Dans la vallée du M’Zi et plus précisément dans la wilaya de Laghouat en Algérie, le projet PAOMA – Programme de Préservation et de valorisation économique de l’Agrobiodiversité Oasienne, financé par l’AFD et la Région Occitanie, s’attache à répondre à un défi central pour les agricultures sahariennes : produire durablement dans un contexte de raréfaction de l’eau et de changement climatique, tout en valorisant les savoirs et les ressources locales.
Mis en œuvre par le CARI, en partenariat avec l’association algérienne El Argoub, PAOMA vise à améliorer la résilience des agrosystèmes oasiens en s’appuyant sur l’agrobiodiversité locale, notamment les variétés paysannes encore cultivées par certains agriculteurs. Le projet articule ainsi production de connaissances, expérimentations agricoles, renforcement de capacités et dynamiques collectives autour des semences, avec une attention particulière portée aux femmes et aux jeunes.
Des expérimentations agricoles au service des agricultures locales

Parmi les activités clés du projet, les expérimentations agricoles sur les céréales d’hiver occupent actuellement une place stratégique. Dans la vallée du M’Zi, les céréales – blé et orge notamment – jouent un rôle essentiel dans les systèmes agricoles, mais sont fortement contraintes par le déficit hydrique, principal facteur limitant des rendements. Or, de nombreuses variétés locales, progressivement abandonnées au profit de semences commerciales, sont réputées pour leur rusticité et leur capacité d’adaptation aux conditions arides.
L’objectif de ces expérimentations est double : produire des références scientifiques solides sur le comportement de ces variétés locales, et apporter des éléments concrets d’aide à la décision aux agriculteurs, afin de sécuriser leurs choix variétaux et leurs stratégies d’irrigation.
Menées en étroite collaboration avec des chercheurs de l’Institut National de la Recherche Agronomique d’Algérie (INRAA), ces expérimentations visent notamment à :
- évaluer l’efficience d’utilisation de l’eau des variétés locales par rapport aux variétés commerciales;
- tester leur tolérance au stress hydrique;
- analyser les performances agronomiques et économiques sous différents régimes d’irrigation;
- mieux comprendre l’influence des conditions locales de sol et de climat sur le comportement des cultures.
Tester la résilience face au manque d’eau
Pour répondre à ces objectifs, un dispositif expérimental rigoureux a été mis en place sur trois sites représentatifs de la vallée du M’Zi. Les essais portent sur plusieurs variétés de blé – dont trois variétés locales issues des prospections menées auprès des agriculteurs (Marouani, El Bidi, Guemgou Rakhma) – comparées à des variétés commerciales largement diffusées. Pour l’orge, une variété locale (orge Arbi) est testée face à une variété commerciale de référence.

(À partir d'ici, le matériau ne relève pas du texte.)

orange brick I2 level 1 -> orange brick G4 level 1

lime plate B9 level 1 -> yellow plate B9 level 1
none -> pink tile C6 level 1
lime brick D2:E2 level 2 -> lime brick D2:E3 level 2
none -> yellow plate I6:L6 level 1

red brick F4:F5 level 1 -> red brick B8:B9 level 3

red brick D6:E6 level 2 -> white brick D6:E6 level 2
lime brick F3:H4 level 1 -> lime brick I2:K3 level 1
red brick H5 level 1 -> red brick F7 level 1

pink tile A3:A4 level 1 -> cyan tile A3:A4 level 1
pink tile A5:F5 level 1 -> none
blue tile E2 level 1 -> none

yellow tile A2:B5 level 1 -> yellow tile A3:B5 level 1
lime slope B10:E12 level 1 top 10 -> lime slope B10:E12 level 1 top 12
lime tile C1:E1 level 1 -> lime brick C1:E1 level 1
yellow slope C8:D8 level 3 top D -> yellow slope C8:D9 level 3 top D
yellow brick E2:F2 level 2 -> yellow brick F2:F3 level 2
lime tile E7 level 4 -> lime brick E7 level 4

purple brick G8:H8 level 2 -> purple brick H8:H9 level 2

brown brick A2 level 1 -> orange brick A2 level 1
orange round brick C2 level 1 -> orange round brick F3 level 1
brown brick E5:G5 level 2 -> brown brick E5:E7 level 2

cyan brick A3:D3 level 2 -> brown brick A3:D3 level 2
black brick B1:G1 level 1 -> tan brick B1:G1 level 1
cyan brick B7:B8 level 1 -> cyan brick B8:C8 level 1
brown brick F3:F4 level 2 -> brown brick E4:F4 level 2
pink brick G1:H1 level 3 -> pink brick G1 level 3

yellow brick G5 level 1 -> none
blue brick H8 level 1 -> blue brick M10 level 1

Les parcelles expérimentales sont soumises à trois régimes hydriques contrastés : une irrigation de référence, un déficit modéré et un déficit sévère, afin de simuler différentes situations de stress hydrique. Ce choix méthodologique permet d’analyser non seulement les performances des variétés, mais aussi leur capacité à maintenir des rendements acceptables avec moins d’eau – un enjeu crucial dans une région confrontée à une pression croissante sur la ressource hydrique.
Les essais sont conduits en conditions réelles de plein champ, en s’appuyant sur des pratiques proches de celles des agriculteurs locaux (densités de semis, nombre d’irrigations, itinéraires techniques), afin de favoriser l’appropriation future des résultats.
Produire des connaissances utiles et partageables
Au-delà des résultats agronomiques attendus, ces expérimentations s’inscrivent pleinement dans la philosophie du projet PAOMA : croiser savoirs scientifiques et savoirs paysans, et inscrire la recherche au plus près des réalités du terrain. Les données produites permettront d’identifier les variétés les plus adaptées aux conditions locales, mais aussi d’alimenter une réflexion plus large sur la sélection, la sauvegarde et la multiplication des cultivars locaux, dans une perspective d’adaptation au changement climatique.
À terme, les enseignements issus de ces essais viendront nourrir les actions de formation, de sensibilisation et de structuration des dynamiques semencières locales portées par PAOMA. Ils contribueront également à renforcer le dialogue entre agriculteurs, chercheurs et institutions, autour d’un enjeu central pour l’avenir des oasis : produire mieux avec moins d’eau, en valorisant les ressources du territoire.